Alarmados pela crise financeira de 2007, a Organização Internacional do Trabalho e a Rede Global de Pesquisa Sindical organizaram um seminário sobre “Sindicalismo e as crises econômicas de ontem e de hoje: lições para um futuro justo e sustentável”. Os trabalhos, encomendados a especialistas próximos, ou colaboradores das principais centrais sindicais dos países que tinham sofrido com as crises no final do século, e dos EUA, como epicentro do primeiro grande terremoto financeiro do século XXI, mostraram, um após outro, como a globalização financeira tem um “impacto fundamental, não apenas nas políticas macroeconômicas, mas também nas instituições do mercado de trabalho, e, consequentemente, na determinação dos salários”. Mas mostraram também que os sindicatos não tinham conseguido identificar a relação entre, por um lado, o desaparecimento das políticas de pleno emprego e, por outro, o pós-fordismo e a globalização[iii].
Experiências diferentes, problemas semelhantes
O encontro de 2010 mostra as diferentes respostas neoliberais dadas pelos governos, da Suécia à Coreia, passando pelo Japão, às situações de desemprego e deslocalização de atividades, geradas pelas diferentes crises financeiras ocorridas de 1989 a 2007[iv]. Uma das conclusões mais relevantes do seminário, embora sua implicação siga sem ser observada depois de 10 anos, é que “os casos analisados sublinharam a necessidade do sindicalismo ter aliados políticos confiáveis, a fim de poder apresentar uma nova perspectiva econômica”. Mostram também a necessidade de coalizões sindicais entre as nações, porque a solidariedade e também os interesses a médio prazo sugerem “programas regidos pelos salários que dificilmente serão compatíveis com as políticas de empobrecimento do vizinho”. Esta questão está em desacordo com as políticas de austeridade promovidas pela União Europeia, sem protesto da social-democracia dos parceiros ricos, contra os parceiros pobres do sul. “É de temer que políticas de enfoque nacional produzam resultados imperfeitos, que serão piores em todos os casos, e com consequências graves e incertas para a coesão social”.
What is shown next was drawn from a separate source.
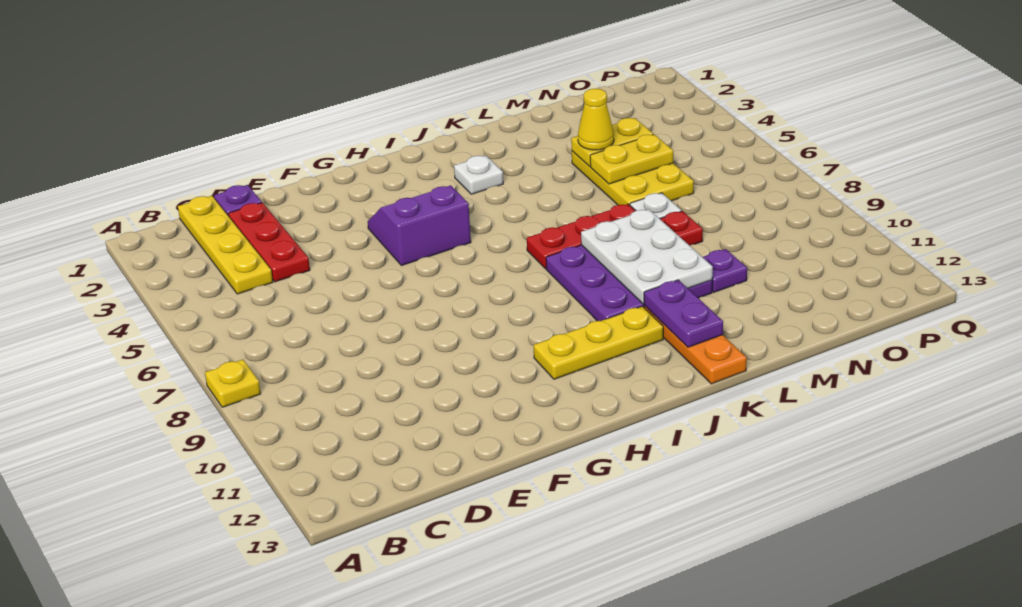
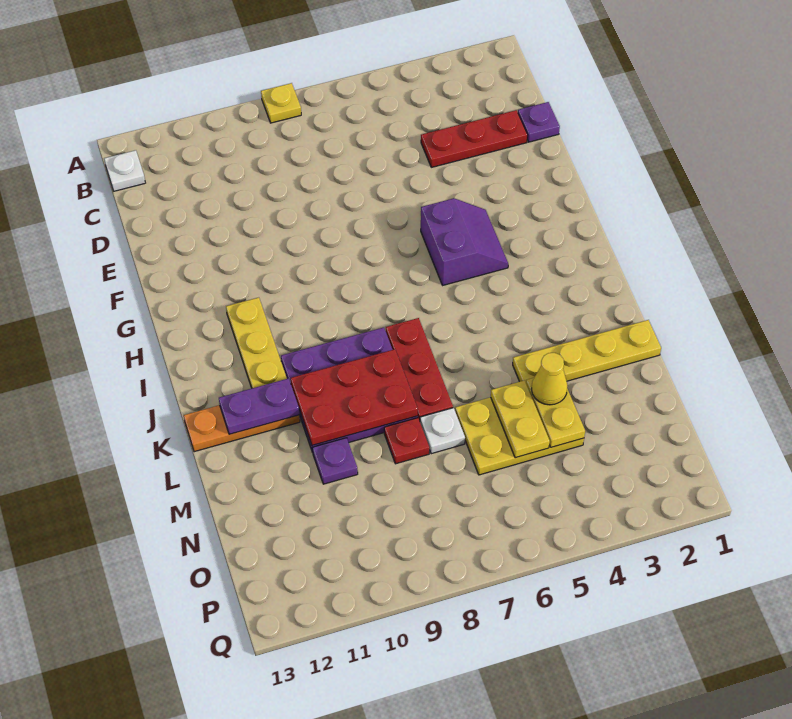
yellow plate C1:C4 level 1 -> yellow plate L1:L4 level 1
white plate J3 level 1 -> white plate B13 level 1
white plate K8:L10 level 2 -> red plate K8:L10 level 2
Mas os relatórios da “Rede Sindical” não se limitam apenas às manifestações externas, financeiras, da crise do sistema produtivo. O representante da CIO norte-americana[v] fala da generalização do Taylorismo que, juntamente com as medidas reguladoras do New Deal e a reforma progressista da tributação da renda, empresarial e pessoal, significou o início da mais longa fase de prosperidade, e com maior igualdade social, do capitalismo desenvolvido. Elevou-se, assim, a condição cidadã dos trabalhadores, pela extensão do sindicalismo industrial, inclusivo e de negociação, pactuado com a ala liberal do Partido Democrata, e com a social-democracia europeia, para promover um keynesianismo de intervenção estatal na economia de mercado. O exemplo da CIO indica, como aconteceu na Suécia[vi], que, face às grandes mudanças tecnológicas, a única resposta eficaz é ser proativo, aceitar a tecnologia e negociar sua implementação. Em suma, fazer que a igualdade de oportunidades, condição essencial para uma democracia avançada, penetre nas empresas.
O sindicalismo coreano, contudo, vindo de uma ordem social e política patriarcal e autoritária, estava consciente da correlação entre a crise financeira, as receitas do FMI, a globalização financeira e as mudanças revolucionárias no modelo tecnológico[vii]. Após a recuperação em V de 1993, seus esforços concentraram-se na implementação de sistemas de negociação coletiva, que evitaram as ilhas tecnológicas avançadas, e deixaram para trás um ambiente de empresas com trabalho inseguro e mal pago. Não conseguiram impedir o avanço do trabalho flexível nos conglomerados onde reinava o paternalismo, mas construíram um sindicalismo mais geral, com a capacidade de negociar com os governos. Em 2003, os sindicatos do setor metalúrgico, hospitalar e financeiro conquistaram acordos setoriais centralizados. Mas “as questões mais importantes são decididas numa negociação no âmbito da empresa”. A razão, como na Suécia e na Alemanha, é que os trabalhadores mais bem pagos não querem ser arrastados para negociações direcionadas ao rebaixamento.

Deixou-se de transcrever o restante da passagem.